Legolas looked from Aragorn’s stormy gaze to the filthy fingers bruising his fair skin and his own eyes widened in confusion. “He kissed me, but – ”
Aragorn swore an oath so savage the elf flinched. As Aragorn drew his sword, a pulse beating in his brain and in his heart that felt as if some part of him must snap if he did not this very night taste Éomer’s blood, the elf put cool fingers across the man’s mouth. “Say not so. My own indignation was childish enough.” A smile played at the elf’s lips. “And is most unseemly in a man who would be king.”
Aragorn made to argue with him, then realizing what a foolish figure he cut and seeing the wry amusement in the elf’s blue eyes at both of their posturing, found a smile twitching at his mouth.

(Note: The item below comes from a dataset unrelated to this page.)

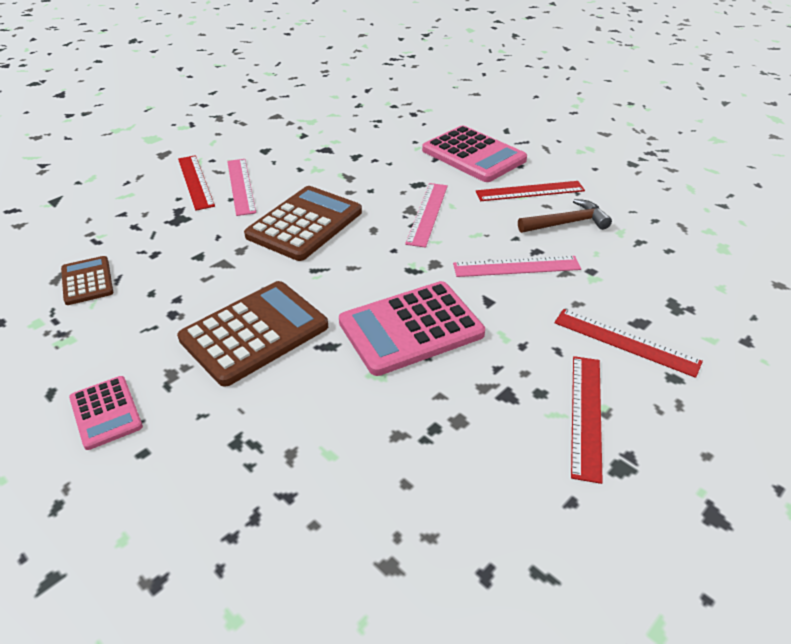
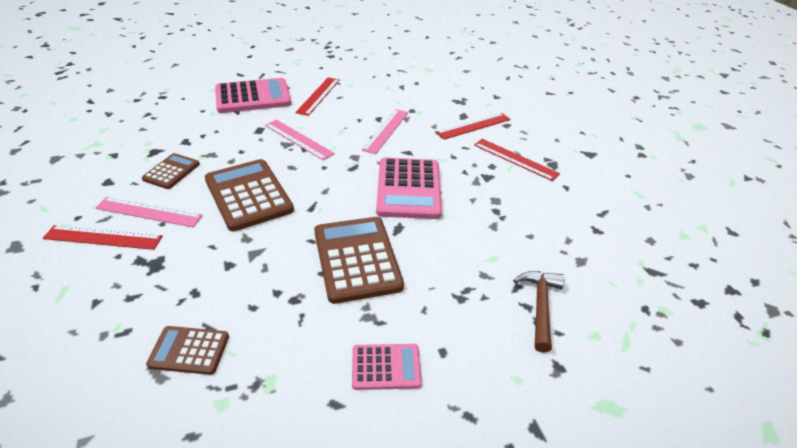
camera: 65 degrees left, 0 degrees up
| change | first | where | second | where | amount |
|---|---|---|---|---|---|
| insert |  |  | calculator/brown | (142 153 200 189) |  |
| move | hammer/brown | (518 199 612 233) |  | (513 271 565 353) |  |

As he sheathed his sword, he said mock-defensively, “I’m full of rage.”
“He said he’d never kissed an elf before. Apparently these Rohirrim are always eager for new experiences.”
“He nearly had the new experience of my sword jammed where he sits.”

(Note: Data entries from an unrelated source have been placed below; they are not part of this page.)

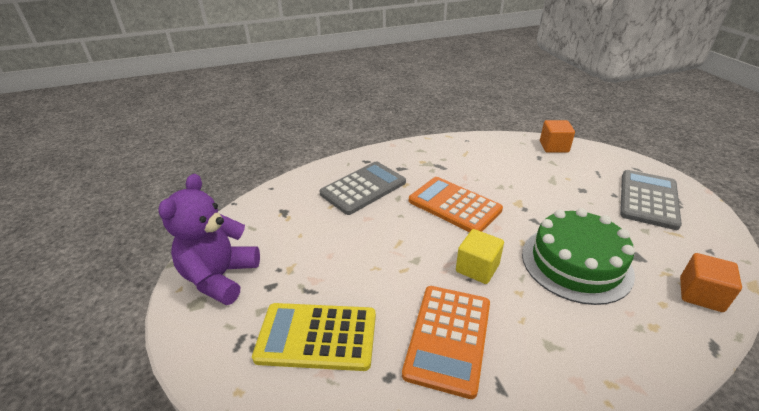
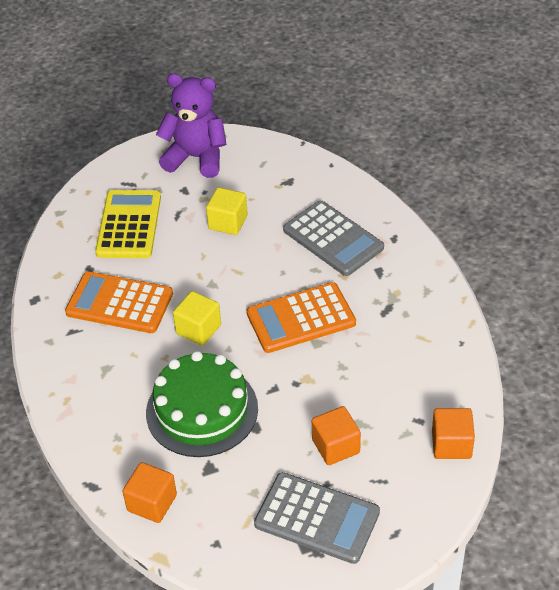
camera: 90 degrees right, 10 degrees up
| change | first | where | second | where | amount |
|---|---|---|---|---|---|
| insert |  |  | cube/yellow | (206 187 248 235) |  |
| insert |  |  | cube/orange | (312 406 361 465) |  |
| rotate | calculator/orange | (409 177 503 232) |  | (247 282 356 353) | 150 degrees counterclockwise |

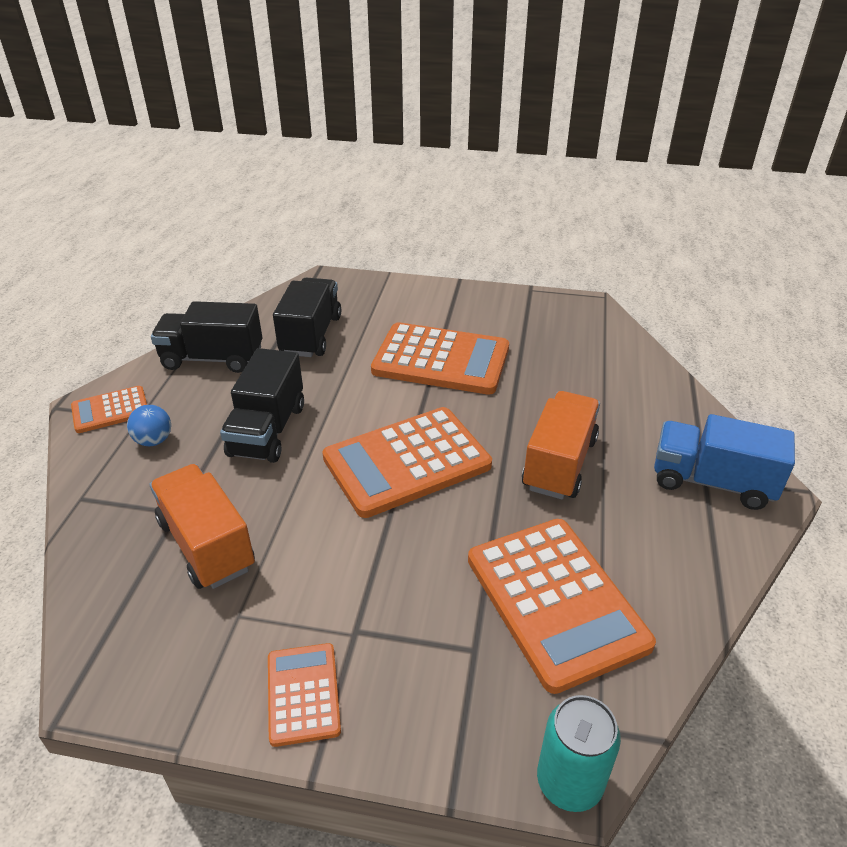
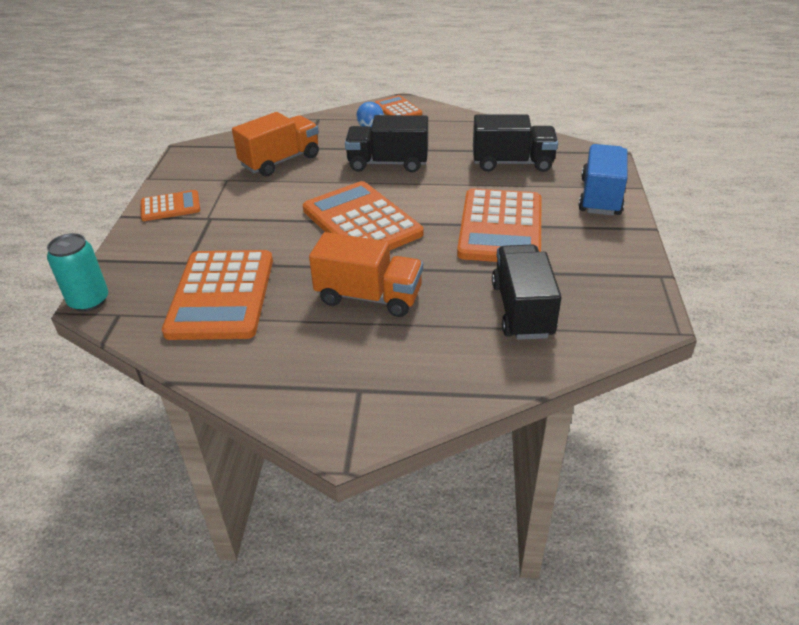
camera: 85 degrees right, 0 degrees up
| change | first | where | second | where | amount |
|---|---|---|---|---|---|
| move | truck/black | (151 301 262 373) |  | (492 244 561 340) |  |
| move | truck/blue | (654 414 795 510) |  | (578 144 627 216) |  |
| rotate | calculator/orange | (468 519 656 694) |  | (162 250 273 340) | 60 degrees counterclockwise |

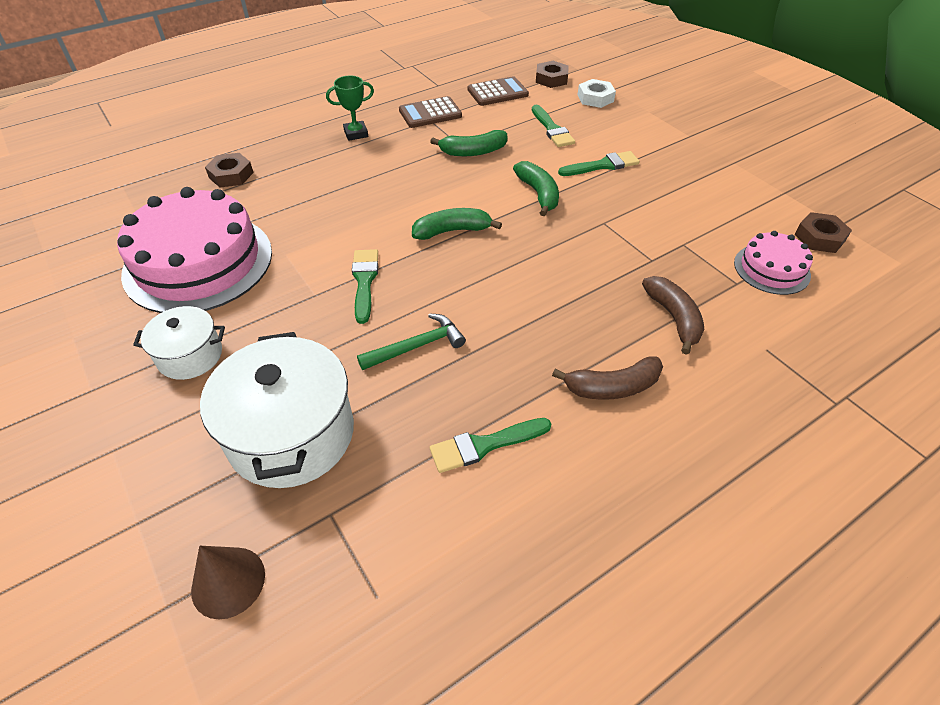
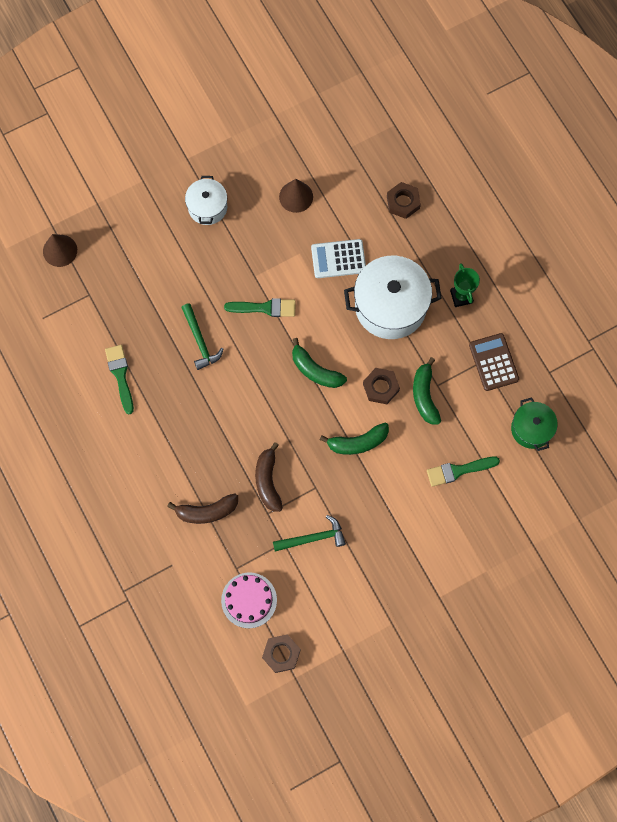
camera: 95 degrees right, 25 degrees up
| change | first | where | second | where | amount |
|---|---|---|---|---|---|
| delete | brush/green | (558 151 640 176) |  |  |  |
| delete | nut/white | (578 79 616 108) |  |  |  |
| insert |  |  | hammer/green | (273 515 346 552) |  |
| insert |  |  | calculator/white | (311 239 366 278) |  |
| move | pot/white | (200 332 354 488) |  | (344 256 442 339) |  |
| move | nut/brown | (536 61 569 88) |  | (363 368 400 404) |  |
| move | banana/brown | (552 356 663 400) |  | (255 442 283 512) |  |
| replace | cake/pink | (117 187 272 313) | cone/brown | (279 179 313 213) |  |
| replace | calculator/brown | (468 76 529 106) | pot/green | (511 397 558 451) |  |
| rotate | banana/green | (412 208 502 240) |  | (292 338 347 388) | 135 degrees clockwise |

The elf winced. “Poor Éomer.”
“If you pity him I will have no choice but to kill him this very night.” Aragorn reached out and stroked a strand of the elf’s fair hair back from his face; wondering as he did it how he had found the courage, and hoping and fearing all at once the gesture might pass for yet another touch of friendship between them.
But the humour had gone from the elf’s eyes now and he looked at Aragorn closely. “You speak like a jealous suitor.”
Only then did Aragorn dare to raise his eyes to meet the elf’s unflinchingly. “Perhaps because that is how I feel.”
He saw an agonizing flare of hope in the elf’s eyes and then Legolas sighed and lowered his long lashes to hide his gaze. “But you have kissed an elf before, Aragorn, son of Arathorn, heir to the throne of Gondor, betrothed of Arwen Evenstar, my distant kin, my loving friend, my sister under the skin.”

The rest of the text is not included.